Healthy Uehara becoming a force for O's
Reliever getting opportunities in critical situations
BALTIMORE -- Finally healthy, Koji Uehara is giving the Orioles what they hoped for this spring: a secret weapon out of the bullpen.
"It looks to me like he's fully back to where he should be," pitching coach Rick Kranitz said of Uehara, who pitched to a 0.84 ERA in his past 10 outings, a stretch of 10 2/3 innings. "We have no concerns of using him back-to-back nights, maybe a multiple-inning night. He's shown the ability to do that."
Uehara, who tossed a scoreless inning, including two strikeouts, in Friday's game, said that his right elbow feels great and the All-Star break helped him get some extra rest. While several Orioles have admitted a spike in performance has been partially due to auditioning for new manager Buck Showalter, Uehara said he's been trying to prove himself all year.
"All I have to do is show [Buck] 100 percent every time," he said, through interpreter Jiwon Bang.
Uehara has been on the disabled list twice this season with hamstring and elbow injuries and struggled with heat and conditioning issues that caused ex-manager Dave Trembley to admit that the O's needed to exhibit extra caution in using him. Juan Samuel, Showalter's predecessor on an interim basis, wasn't quite as careful, challenging Uehara to go a season-high two scoreless innings on July 22 and making it clear that the guys that were available would pitch.
Showalter seems to have a similar approach, inserting Uehara in the seventh inning of Wednesday's game to record a crucial third out and stop the Angels from adding to a five-run inning.
"He's a strike thrower and he can defend himself against left-handed hitters with the split," Showalter said of the decision. "And that's why he's in that situation.
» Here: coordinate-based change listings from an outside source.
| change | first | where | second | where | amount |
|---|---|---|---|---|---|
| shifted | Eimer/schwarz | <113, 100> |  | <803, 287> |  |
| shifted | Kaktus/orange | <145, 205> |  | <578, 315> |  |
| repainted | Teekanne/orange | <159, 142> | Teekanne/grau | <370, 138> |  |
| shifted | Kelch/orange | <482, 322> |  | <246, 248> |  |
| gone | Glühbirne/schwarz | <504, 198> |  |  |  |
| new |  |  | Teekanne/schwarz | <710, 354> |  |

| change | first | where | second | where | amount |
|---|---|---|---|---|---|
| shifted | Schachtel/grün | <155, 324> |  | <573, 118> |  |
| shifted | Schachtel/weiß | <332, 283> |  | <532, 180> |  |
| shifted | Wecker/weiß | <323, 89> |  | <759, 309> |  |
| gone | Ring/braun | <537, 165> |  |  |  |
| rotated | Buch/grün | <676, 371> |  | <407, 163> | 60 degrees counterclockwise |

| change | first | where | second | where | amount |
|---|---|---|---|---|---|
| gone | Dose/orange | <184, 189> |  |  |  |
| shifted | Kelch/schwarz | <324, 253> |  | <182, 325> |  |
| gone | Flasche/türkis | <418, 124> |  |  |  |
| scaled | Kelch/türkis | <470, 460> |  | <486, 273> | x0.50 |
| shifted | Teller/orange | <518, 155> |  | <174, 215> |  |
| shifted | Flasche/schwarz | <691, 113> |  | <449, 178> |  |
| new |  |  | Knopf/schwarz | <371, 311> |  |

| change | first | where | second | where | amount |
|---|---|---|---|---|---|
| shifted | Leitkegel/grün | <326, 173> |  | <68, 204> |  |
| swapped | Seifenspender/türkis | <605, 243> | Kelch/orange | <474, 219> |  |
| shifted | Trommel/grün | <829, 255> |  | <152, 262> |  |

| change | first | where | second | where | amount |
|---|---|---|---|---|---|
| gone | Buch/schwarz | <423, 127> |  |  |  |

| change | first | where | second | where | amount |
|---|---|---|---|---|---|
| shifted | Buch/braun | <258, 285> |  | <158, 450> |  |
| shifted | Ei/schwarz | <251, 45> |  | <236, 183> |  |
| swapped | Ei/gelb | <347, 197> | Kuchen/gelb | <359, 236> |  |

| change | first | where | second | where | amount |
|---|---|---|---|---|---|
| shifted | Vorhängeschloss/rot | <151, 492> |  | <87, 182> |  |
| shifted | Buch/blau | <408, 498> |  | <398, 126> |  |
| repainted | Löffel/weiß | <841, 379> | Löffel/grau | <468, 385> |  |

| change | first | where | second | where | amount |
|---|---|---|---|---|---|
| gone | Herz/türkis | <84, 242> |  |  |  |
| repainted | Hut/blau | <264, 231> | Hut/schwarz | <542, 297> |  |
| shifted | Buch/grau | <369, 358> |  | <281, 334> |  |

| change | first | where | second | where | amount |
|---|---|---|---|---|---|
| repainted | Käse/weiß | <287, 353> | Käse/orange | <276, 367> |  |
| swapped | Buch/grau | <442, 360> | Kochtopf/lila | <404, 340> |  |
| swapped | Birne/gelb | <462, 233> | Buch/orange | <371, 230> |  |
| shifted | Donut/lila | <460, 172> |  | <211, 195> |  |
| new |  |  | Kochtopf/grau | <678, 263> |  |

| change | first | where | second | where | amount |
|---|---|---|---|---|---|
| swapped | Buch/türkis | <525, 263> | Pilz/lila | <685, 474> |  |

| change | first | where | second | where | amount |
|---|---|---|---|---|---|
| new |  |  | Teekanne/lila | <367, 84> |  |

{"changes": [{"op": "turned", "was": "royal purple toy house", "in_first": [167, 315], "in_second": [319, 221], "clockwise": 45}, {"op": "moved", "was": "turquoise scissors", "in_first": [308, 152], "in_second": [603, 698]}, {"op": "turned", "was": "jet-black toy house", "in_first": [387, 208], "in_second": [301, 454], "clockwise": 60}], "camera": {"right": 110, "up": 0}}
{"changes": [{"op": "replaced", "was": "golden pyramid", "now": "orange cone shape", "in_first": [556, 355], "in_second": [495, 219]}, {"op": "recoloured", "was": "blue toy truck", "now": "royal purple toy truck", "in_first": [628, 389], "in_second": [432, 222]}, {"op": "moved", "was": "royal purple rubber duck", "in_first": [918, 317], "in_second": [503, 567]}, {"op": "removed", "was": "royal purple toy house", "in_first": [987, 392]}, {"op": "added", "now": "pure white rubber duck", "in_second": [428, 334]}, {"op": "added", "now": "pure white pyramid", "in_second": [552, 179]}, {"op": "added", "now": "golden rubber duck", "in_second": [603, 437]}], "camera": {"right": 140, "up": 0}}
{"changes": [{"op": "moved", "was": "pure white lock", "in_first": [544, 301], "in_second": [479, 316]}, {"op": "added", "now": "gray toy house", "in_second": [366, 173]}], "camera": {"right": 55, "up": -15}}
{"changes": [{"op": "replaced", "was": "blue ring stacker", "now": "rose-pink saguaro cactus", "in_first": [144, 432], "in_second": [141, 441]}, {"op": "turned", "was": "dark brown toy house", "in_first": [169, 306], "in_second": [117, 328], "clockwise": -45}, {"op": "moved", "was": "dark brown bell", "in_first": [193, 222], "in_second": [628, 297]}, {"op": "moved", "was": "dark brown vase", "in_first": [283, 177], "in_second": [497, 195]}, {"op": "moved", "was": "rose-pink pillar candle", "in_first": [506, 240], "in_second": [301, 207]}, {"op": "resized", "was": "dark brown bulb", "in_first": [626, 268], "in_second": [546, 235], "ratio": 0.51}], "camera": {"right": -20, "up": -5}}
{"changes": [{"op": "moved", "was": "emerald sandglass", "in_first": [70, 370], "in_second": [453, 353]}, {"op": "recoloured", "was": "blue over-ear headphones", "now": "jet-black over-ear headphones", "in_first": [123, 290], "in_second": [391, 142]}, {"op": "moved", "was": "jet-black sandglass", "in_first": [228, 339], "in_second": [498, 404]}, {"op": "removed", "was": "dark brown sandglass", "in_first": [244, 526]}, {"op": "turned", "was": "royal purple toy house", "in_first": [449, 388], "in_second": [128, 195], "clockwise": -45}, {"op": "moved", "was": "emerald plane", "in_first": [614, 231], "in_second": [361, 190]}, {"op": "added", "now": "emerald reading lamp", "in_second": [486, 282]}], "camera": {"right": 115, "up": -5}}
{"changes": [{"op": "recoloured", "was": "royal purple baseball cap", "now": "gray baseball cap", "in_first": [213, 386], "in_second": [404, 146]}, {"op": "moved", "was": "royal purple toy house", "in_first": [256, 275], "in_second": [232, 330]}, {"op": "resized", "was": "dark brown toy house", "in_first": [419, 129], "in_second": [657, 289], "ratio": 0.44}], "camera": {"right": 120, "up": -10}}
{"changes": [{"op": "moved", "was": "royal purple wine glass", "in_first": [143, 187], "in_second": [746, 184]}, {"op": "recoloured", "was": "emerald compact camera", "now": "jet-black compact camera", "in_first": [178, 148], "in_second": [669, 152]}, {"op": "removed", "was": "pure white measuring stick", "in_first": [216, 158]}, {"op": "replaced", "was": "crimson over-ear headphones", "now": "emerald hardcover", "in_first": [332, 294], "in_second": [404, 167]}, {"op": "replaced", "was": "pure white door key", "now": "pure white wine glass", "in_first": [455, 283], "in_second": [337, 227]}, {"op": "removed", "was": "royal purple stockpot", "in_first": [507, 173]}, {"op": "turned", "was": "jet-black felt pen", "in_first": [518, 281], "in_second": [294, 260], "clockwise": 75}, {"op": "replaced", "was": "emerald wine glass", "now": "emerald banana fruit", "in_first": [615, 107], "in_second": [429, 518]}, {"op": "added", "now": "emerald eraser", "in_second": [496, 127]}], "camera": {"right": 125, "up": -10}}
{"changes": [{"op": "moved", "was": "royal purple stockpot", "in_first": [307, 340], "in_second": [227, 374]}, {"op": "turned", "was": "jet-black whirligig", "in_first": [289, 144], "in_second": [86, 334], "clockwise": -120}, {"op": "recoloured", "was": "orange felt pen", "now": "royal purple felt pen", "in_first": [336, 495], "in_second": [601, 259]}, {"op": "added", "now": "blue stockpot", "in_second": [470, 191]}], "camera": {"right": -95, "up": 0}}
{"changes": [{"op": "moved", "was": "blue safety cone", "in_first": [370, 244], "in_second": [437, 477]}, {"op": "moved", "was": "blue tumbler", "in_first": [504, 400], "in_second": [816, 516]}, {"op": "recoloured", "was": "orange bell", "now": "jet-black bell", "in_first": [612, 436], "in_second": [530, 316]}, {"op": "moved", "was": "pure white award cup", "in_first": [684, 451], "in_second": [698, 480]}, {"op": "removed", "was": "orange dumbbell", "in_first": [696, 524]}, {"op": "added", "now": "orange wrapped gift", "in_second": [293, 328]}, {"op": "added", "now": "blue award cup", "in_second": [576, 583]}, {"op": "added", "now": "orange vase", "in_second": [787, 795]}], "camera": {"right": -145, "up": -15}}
That's a good combination."
Showalter sent Uehara back out for the eighth, and he promptly struck out the side. The Orioles went on to win, 9-7.
"He means a lot to this club because he can do a variety of roles," Kranitz said. "He's got that fire in him."
Brittany Ghiroli is a reporter for MLB.com. This story was not subject to the approval of Major League Baseball or its clubs.